Riaz se perguntou que diabos havia de errado com o macho que Adria havia escolhido para que toda sua família não gostasse do cara. Porém, a expressão fechada em seu rosto disse-lhe que a conversa havia acabado; ele poderia pressionar, mas desta vez, ele decidiu ser paciente.
Lobas dominantes não reagiam bem à pressão além de certo ponto.
Enquanto ela caminhava alguns passos à frente, seus olhos permaneceram na pele suave exposta em sua nuca, sob a corda de sua trança.
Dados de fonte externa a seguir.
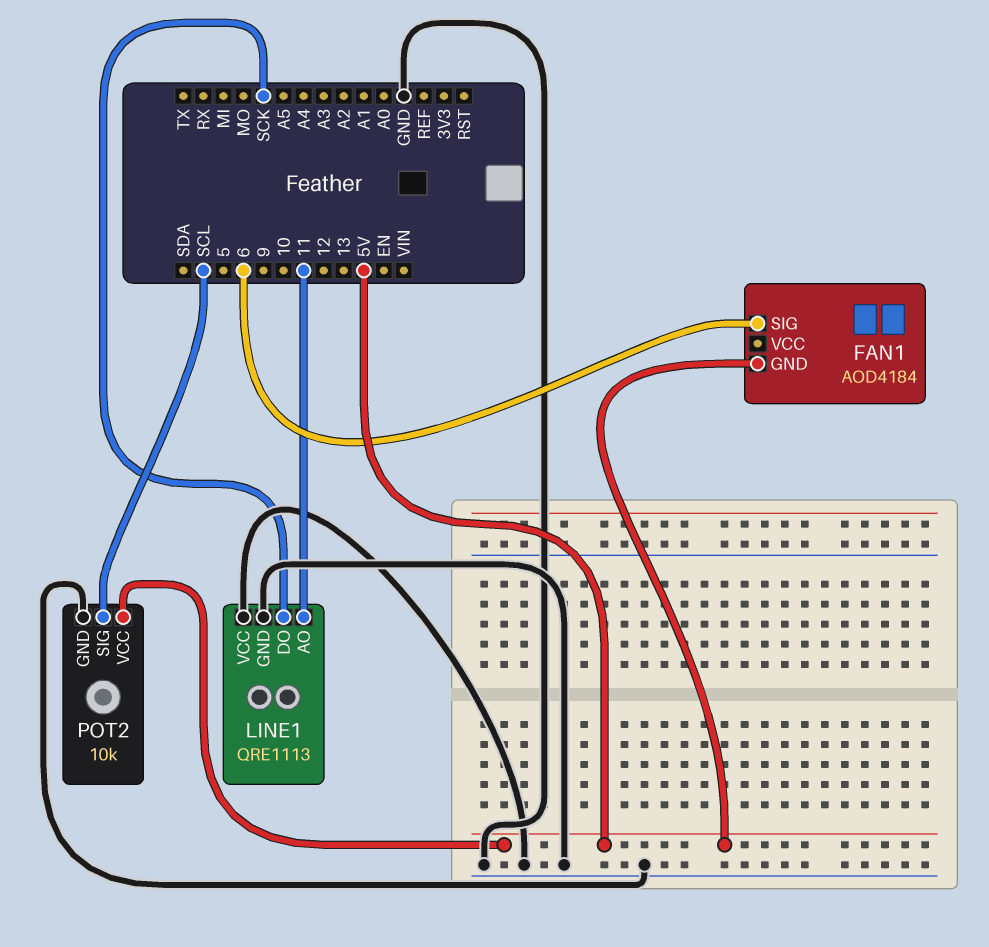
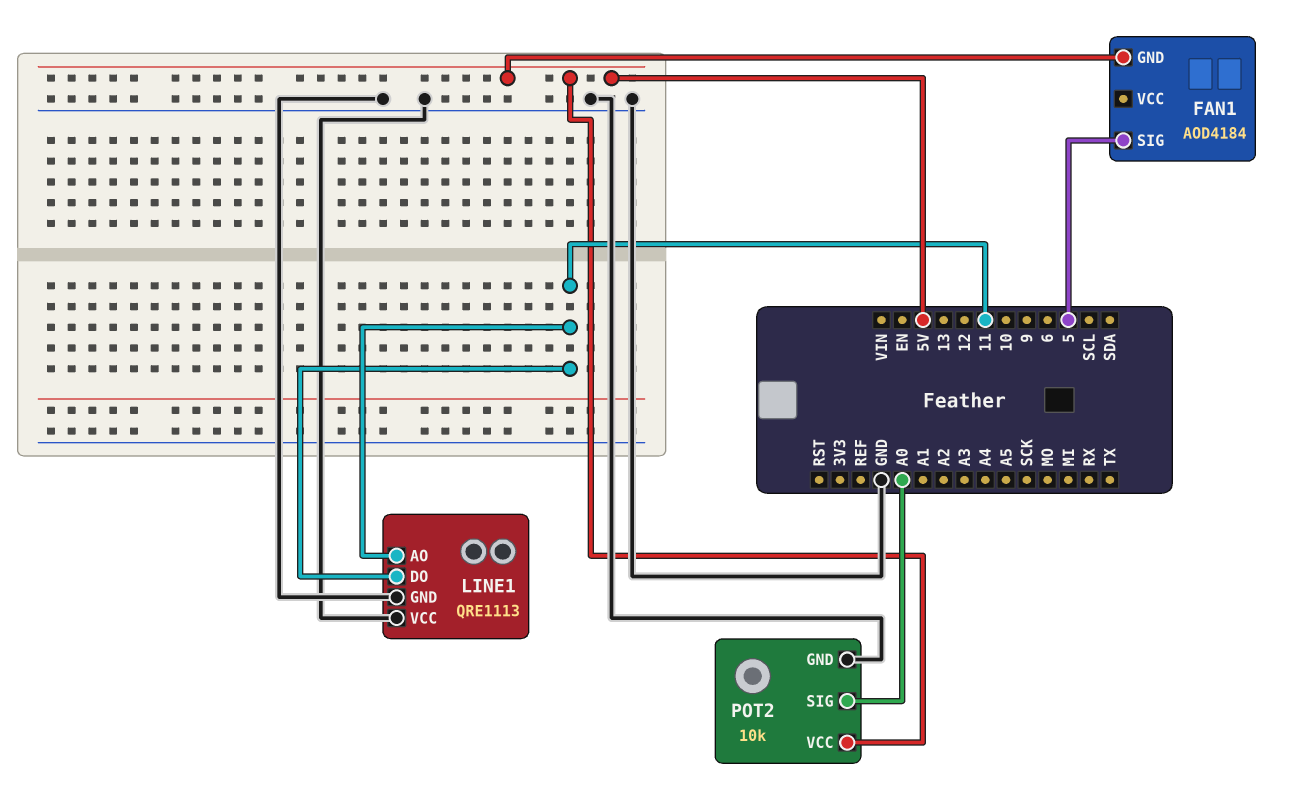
FAN1 pin SIG: 6 -> 5
LINE1 pin DO: SCK -> 11
POT2 pin SIG: SCL -> A0

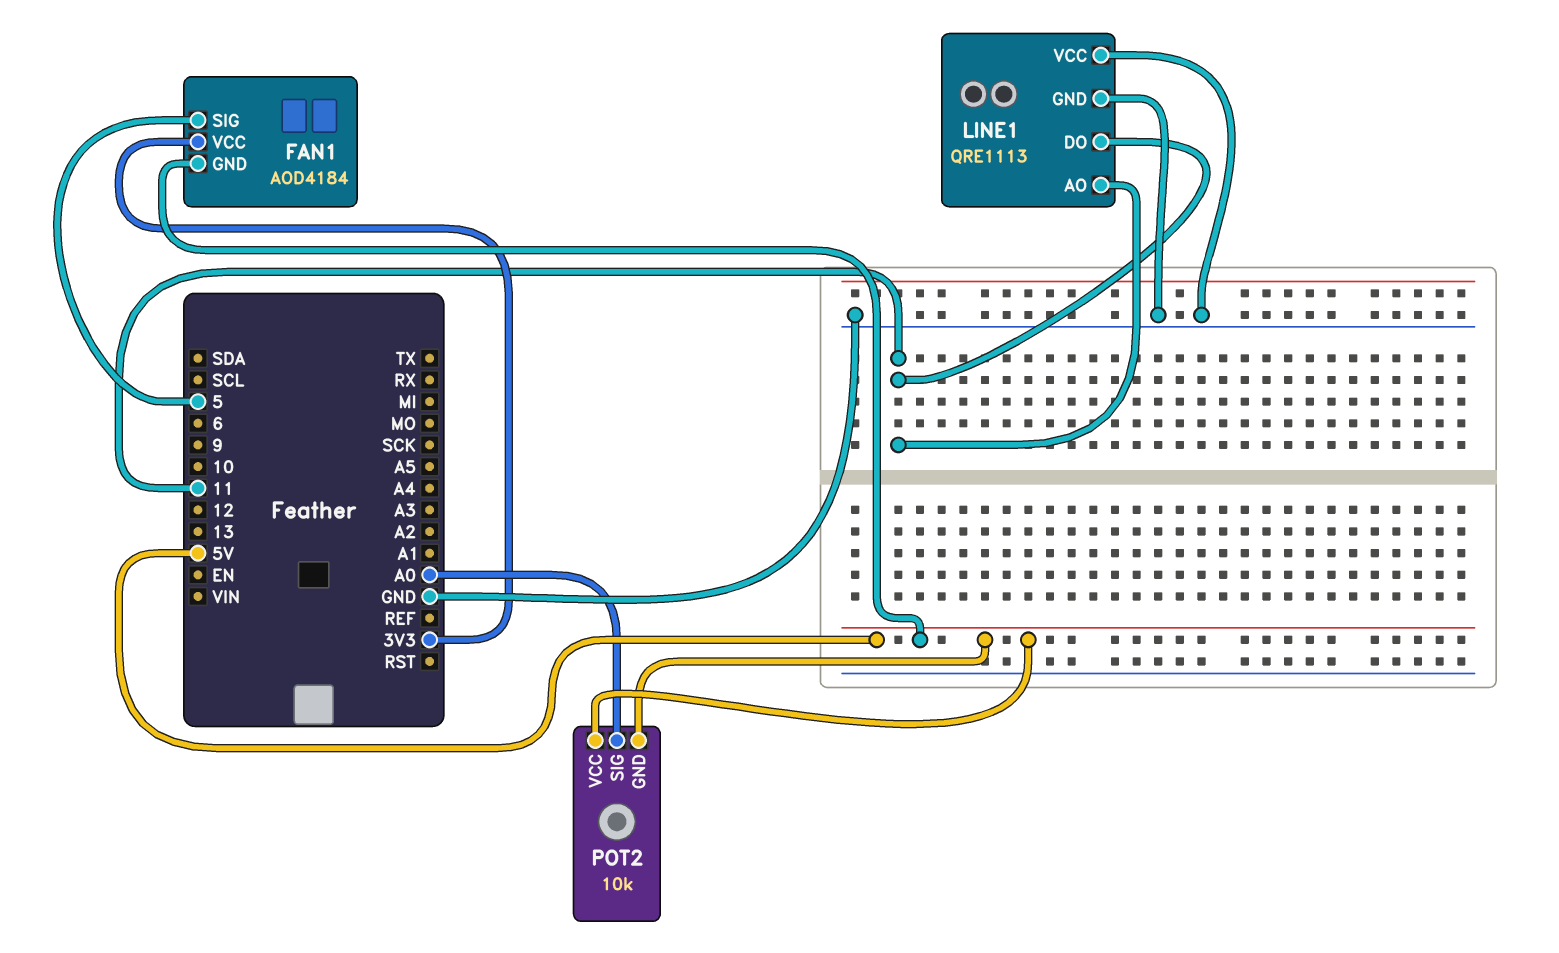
FAN1 pin VCC: none -> 3V3
POT2 pin GND: GND -> 5V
O calor dourado dela brilhava na luz do sol da montanha, e ele queria somente colocar aquela trança de lado e correr seus dedos sobre a pele.
Adria se afastou para o lado, seu cabelo roçando as costas da mão dele.
E ele percebeu que seus dedos haviam feito exatamente o que ele imaginara. — Merda, eu sinto muito.
Brilhantes olhos azul violeta riscados com dourado precioso o observaram com muito conhecimento. — Você precisa fazer algo sobre sua fome, Riaz.
A ideia de estar com qualquer mulher que não fosse Lisette fez seu corpo todo se revoltar, mas mesmo então, o cheiro de Adria, a lembrança de como ela se sentiu ao seu toque, era uma droga, um vício que o agarrava em poderosos dentes e o agitava. — Você pode voltar sozinha? — As palavras eram ásperas, seu lobo muito próximo da superfície.
Adria deu um simples, — Sim, — antes de virar e se afastar dele em um segundo, uma alta, forte mulher com cabelo tão escuro quanto ônix, e um orgulho que - ele sabia - nunca mais a permitiria convidá-lo para sua cama.